# How many miles on my one owner Slotcar ?



## 1scalevolvo (Feb 5, 2004)

:wave: Greetings all;

I still remember the summer day me & a friend went to buy this T-Jet 500 Pontiac GTO conv. in 1970. We went to Bob's Hobby shop on Gravesend neck Rd. in Brooklyn.This car got so much use that the metal on the old armature was worn off & it is on its 2nd armature. The brush springs wore out & I installed brush tubes in the original chassis.The crown gear was also changed due to wear & lost count of changes of brushes, p/u shoes & g.p.The rear Bumper came off & I tried to re-attach it with a soldering iron & burned the lower rear wheel well.It fell off again & was lost.I sculpted a new one out of plastic wood in the '70's. I later installed a repro bumper from 3R (Stefaniak era).This is one car with too many memories to ever sell !

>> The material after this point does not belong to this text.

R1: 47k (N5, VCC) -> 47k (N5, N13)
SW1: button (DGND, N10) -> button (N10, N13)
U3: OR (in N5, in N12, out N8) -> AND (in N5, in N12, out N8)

Still crazy after all these (36) years !

Neal :dude:


----------



## ParkRNDL (Mar 20, 2002)

great story! :thumbsup: i wish i knew about the former lives of some of the tjets i've collected over the last few years. man, if these cars could talk...

--rick


----------



## noddaz (Aug 6, 1999)

That is great!
I take it that is the original chassis under that GTO?
It proves that they keep on going and going and going...


----------



## JordanZ870 (Nov 25, 2004)

Neal! How cool is that! 
It is easy to see how they become more than just toys. They become......what......buddies?!

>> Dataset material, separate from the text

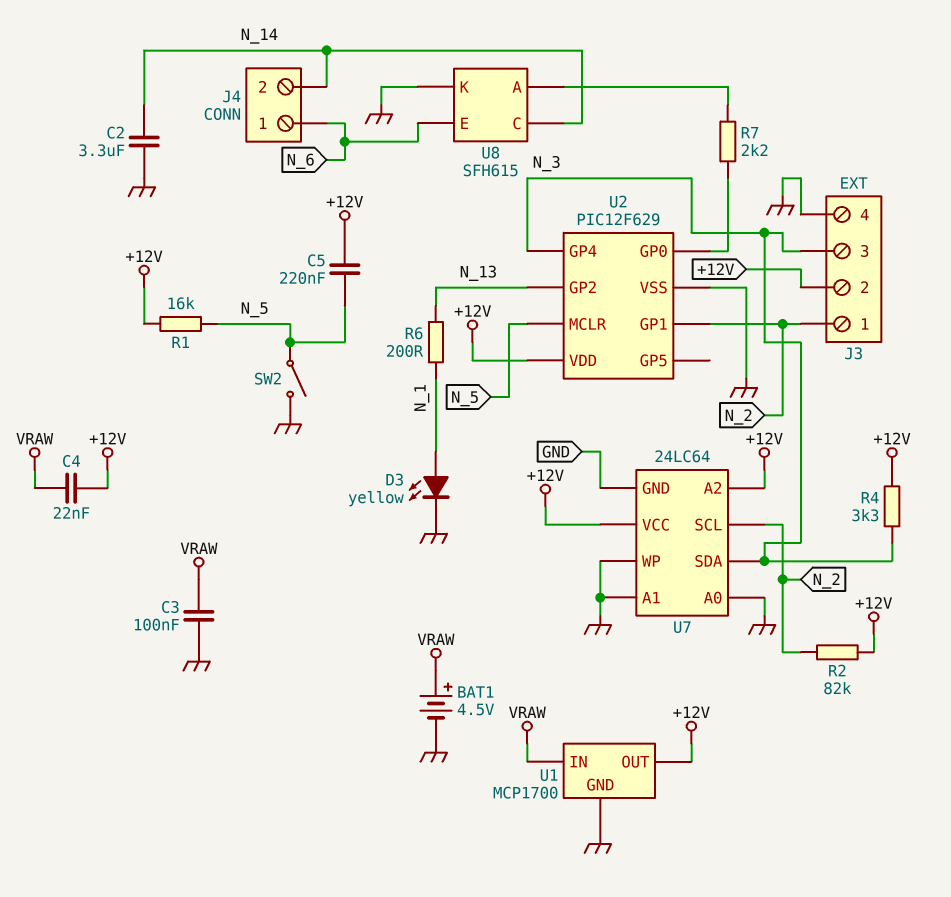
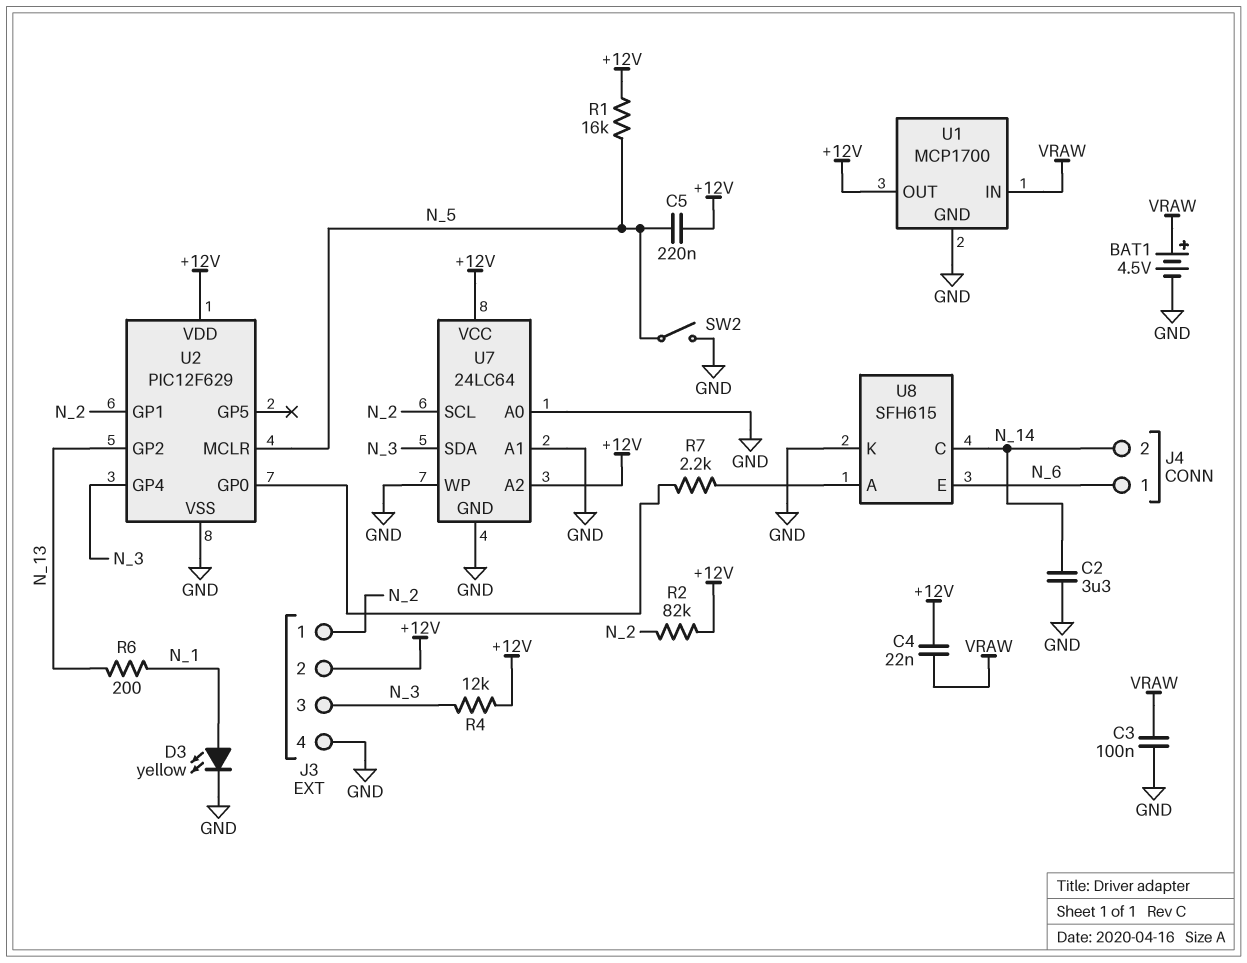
R4: 3.3k (+12V, N_3) -> 12k (+12V, N_3)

Thanks for sharing that cool car and neat memory! :thumbsup:


----------



## AfxToo (Aug 29, 2003)

Very cool story. I have a few with similar lineage. This reminds me of why I have never regretted playing with my slot cars when I was a kid instead of squirreling them away for "collector" value. A mint GTO like this may bring you a hundred bucks on E-Bay today, but you simply can't put a price on the joy that this GTO has brought to you over the last 36 years.


----------



## AMX (Nov 1, 2005)

I have some of my own personal GI Joes with history like that and a few other things like models, trains, Hotwheels and Matchbox, Ideal and Gilbert building sets and Schwinn bikes, but no original slotcars. 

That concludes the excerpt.